Anxiety Can Make You Feel Inadequate. You’re Not.
Recently, I was finishing up a presentation at work. I’m knowledgeable about the subject, and my supervisor gave me the green light for the project and asked me to present. I typed up PowerPoint slides and printed the outlines the night before.
Then I read through the notes, disillusioned. “This is so boring,” I thought. “No one’s going to be interested in this.” I could picture my co-workers audibly sighing, rolling their eyes, and getting up to leave. I thought that maybe I should cancel the presentation.
Then I thought, wait: is that what I really think, or is that just my anxiety?
A little bit of anxiety can be good for you. After all, it makes you study for tests, click on your seat belt, and check to make sure the stove’s off.
But if it goes overboard, it can make it hard to do anything. Fearing failure, people may drop out of school, refuse to drive, or even stop leaving their home. Anxiety then becomes a sea that threatens to swallow us whole.
I’ve had crippling anxiety ever since I can remember. As a kid, I was considered “shy” or “quiet.” I missed a lot of social cues, so I just shut up entirely so I wouldn’t say the wrong thing.
Walking into a store was enough to set off a panic attack. There have been so many times when I’m convinced I’m going to fail a class, and, of course, I pass.
I’ve been on and off medications for it. I’ve talked to therapists, and they say, “Well, look at what’s going on in your life. Of course you’re stressed!” (I usually, at any point in my life, have had a lot going on.)
Anxiety can become a sea that threatens to swallow us whole.
Sometimes, it’s all I can do to hold my head above water. But I don’t want to let anxiety get in the way of everything I can accomplish.
Anxiety has a way of shining a light on every insecurity or fear, then magnifying it. But I don’t want it to get in my way at work. Or in my writing, or my relationships with others.

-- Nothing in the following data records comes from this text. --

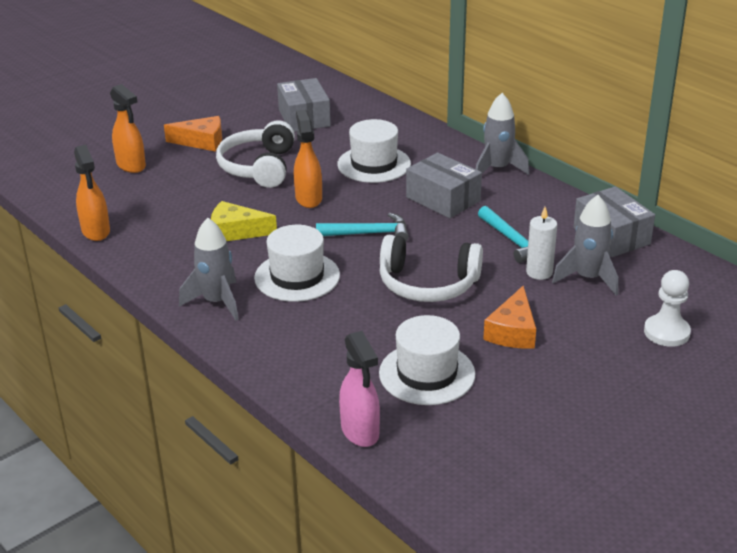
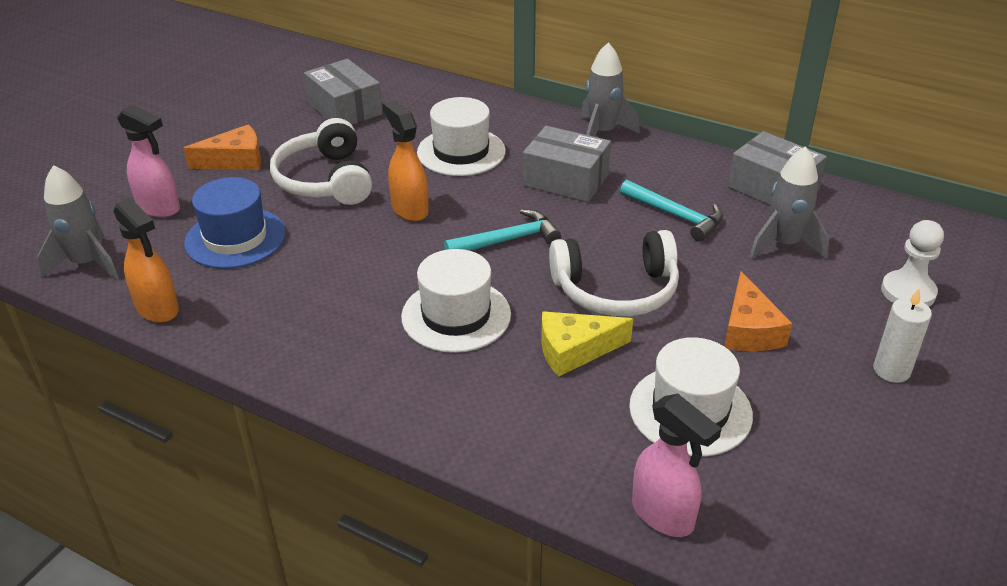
camera: 20 degrees left, 5 degrees up
(131, 165) = (159, 208): orange spray bottle -> pink spray bottle
(172, 195) = (235, 238): none -> blue hat
(217, 302) = (375, 374): grey rocket -> grey rocket (87, 263)
(236, 231) = (345, 271): yellow cheese -> yellow cheese (574, 350)
(539, 272) = (728, 248): white candle -> white candle (891, 370)

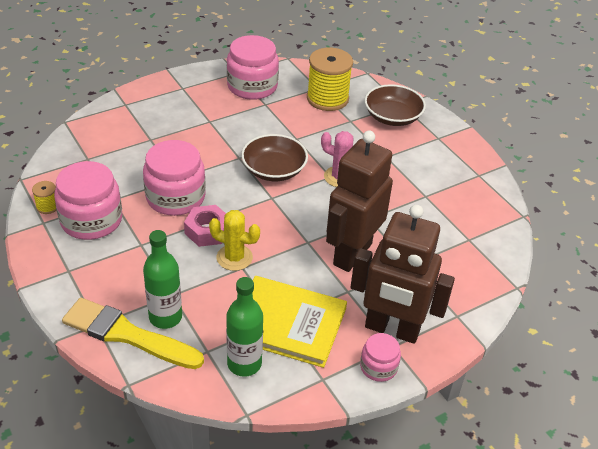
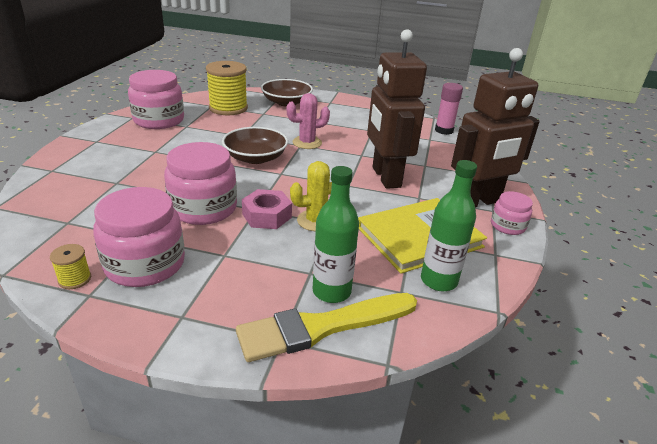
camera: 45 degrees left, 10 degrees down
(504, 238) = (444, 130): none -> pink glue stick

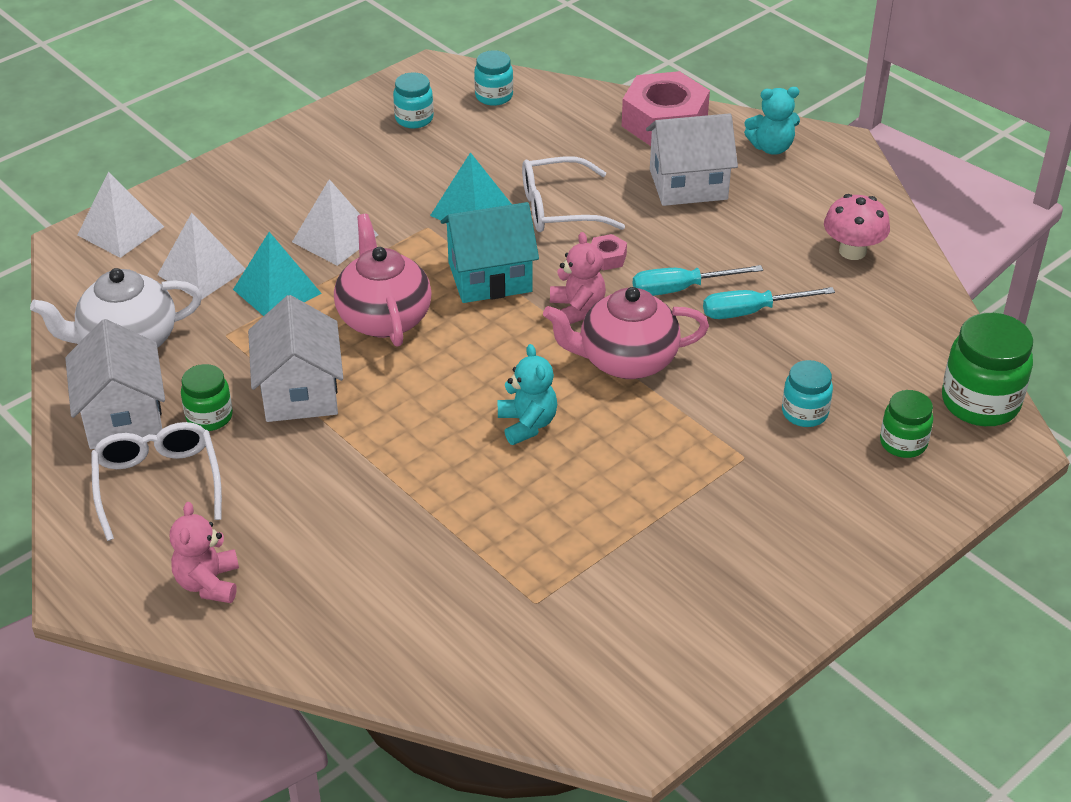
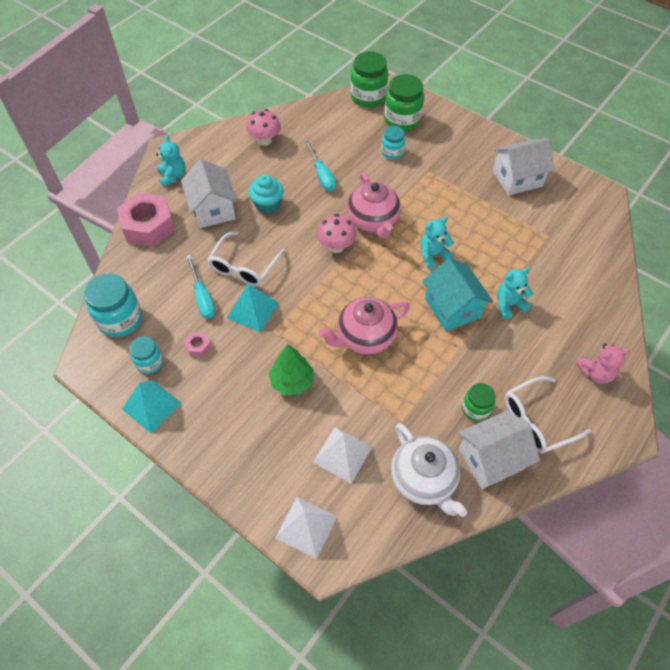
camera: 100 degrees left, 15 degrees up
(277, 291) = (352, 402): turquoise pyramid -> turquoise pyramid (151, 406)
(300, 392) = (440, 366): white house -> white house (517, 179)
(335, 238) = (292, 381): white pyramid -> green tree
(388, 502) = (509, 305): none -> turquoise teddy bear
(490, 277) = (316, 290): turquoise house -> turquoise house (452, 308)
(494, 96) = (120, 319): turquoise jar -> turquoise jar, size x1.70
(559, 208) = (244, 267): white glasses -> white glasses turned 45 degrees clockwise
(577, 309) = (336, 246): pink teddy bear -> pink mushroom
(607, 258) = (288, 238): pink nut -> pink nut (198, 346)
(680, 289) = (309, 204): turquoise screwdriver -> turquoise screwdriver (202, 297)
(688, 242) = (267, 205): none -> turquoise cupcake
(903, 443) = (402, 120): green jar -> green jar, size x1.70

Mild anxiety can be helped with meditation and exercise. More severe anxiety is treatable, even if the thought of treatment (going to a doctor or therapist, reaching out for help) can trigger more anxiety.
After all, how can you get your anxiety treated if you are nervous about making a phone call, or going to a clinic?
First, realize you’re not the only person going through this, and it doesn’t diminish in any way your value as a person.
Then, reach out for help. Reaching out to a friend or family member may be a good step. Sometimes, you just need to say you’re not feeling well or you need help, and then others will help you.
And if you don’t have anyone you can trust? In a lot of online forums, you can ask anonymously.
Then, speak to a doctor or therapist. As a society, we don’t usually talk about anxiety, but people in the medical field see this all the time. They’ll give you a treatment plan, but you have to do a lot of the work yourself.
You’re not the only person going through this, and it doesn’t diminish your value as a person.
I know that when I get anxious, it’s sometimes hard to identify it as anxiety. I used to let it railroad things, and not even realize what was happening.
Now, when I don’t want to do something, I think to myself, “Am I not doing this activity because I don’t want to, or because of my anxiety?”
Sometimes, I just don’t want to do it. In other cases, like a party where I don’t know many people, it’s definitely the anxiety.
Did I not want to do the presentation because it wasn’t interesting, or because I was worried? I certainly wanted to do it, but I was nervous that I was going to waste everyone’s time.
I asked a coworker to read my presentation notes. He made a suggestion, I followed it, and I gave the presentation. People laughed in all the right places, and afterward, people said it was really meaningful to them. One person suggested I do all the trainings from now on.
So, if your anxiety is telling you something? Get a second opinion.